Aptina Color Correction Technology Overview

Aptina Color Correction Technology Overview

In order to achieve good color rendition and color saturation, interpolated colors of all pixels are subjected to color correction. The color correction is a linear transformation of the image with a 3 x 3 color correction matrix. The optimal values of the correction matrix elements depend on the spectrum of light incident on the sensor. They can be either programmed by the user or automatically selected by the auto white balance algorithm.

Color correction is done after "Second Black Level Subtraction" and before "Aperture Correction". The interpolated RGB values are transformed by the color correction matrix into color corrected R', G', and B' values. The color correction matrix is uploaded from the AWB firmware driver into the corresponding registers in the color pipeline when AWB has settled and CCM position adjusted.  See the ColorPipe User Guide for details.

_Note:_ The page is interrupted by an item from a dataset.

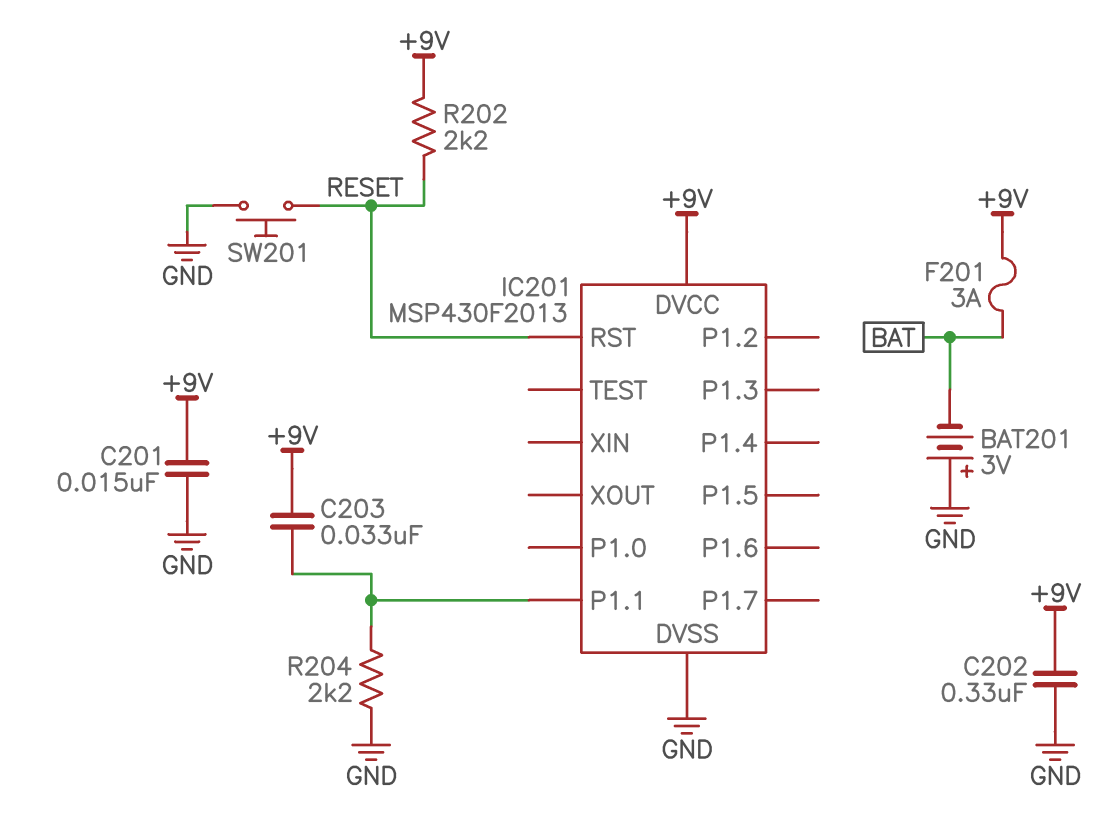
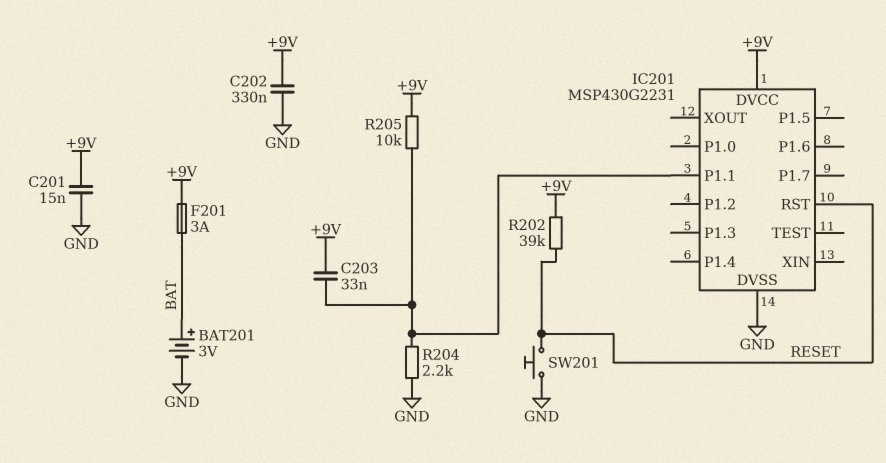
BAT201: 3V (plus GND, minus BAT) -> 3V (plus BAT, minus GND)
IC201: MSP430F2013 -> MSP430G2231
R202: 2.2k (+9V, RESET) -> 39k (+9V, RESET)
R205: none -> 10k (+9V, IC201/P1.1)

The color correction matrix consists of 9 values, each of which represents a digital gain factor on the corresponding color channel with the diagonal elements representing the gain factors on each color channel and the off diagonal terms representing the gain factors to compensate for color crosstalk. The matrix is normalized so that the sum of each row is 1.


Auto White Balance

The auto white balance (AWB) algorithm is designed to compensate the effects of changing spectra of the scene illumination on the quality of the color rendition. The algorithm consists of two major parts:

    • A measurement engine performing statistical analysis of the image.
    • A firmware driver performing the selection of the optimal color correction matrix, digital, and sensor core analog gains.

The statistics engine gathers information predominantly at edges in the image. The AWB measurement engine has additional hue statistic collection where an edge is determined by both luma and hue. The driver keeps analog gain ratio of left and right matrices corresponding to two opposite illuminations red-rich (tungsten) and blue-rich (daylight), respectively. The AWB driver analyzes measurement engine data and sets appropriate digital AWB gains (awb.GainR, awb.GainG, awb.GainB) and matrix position (awb.CCMposition). The matrix position defines the current matrix coefficients and analog gain ratio.


Measurement Engine

The white balance statistic is collected on the interpolated RGB values. For each pixel to satisfy the gray pixel criteria, the follow conditions must be met:

    • The pixel is within the AWB window frame, AND
    • The pixel is gray, AND
    • The pixel is within the luma range (Y), AND
    • The pixel is on the edge OR the pixel is "looks like" gray

The AWB statistical engine outputs statistics on Red, Gray, Blue channel and additional edge related statistics.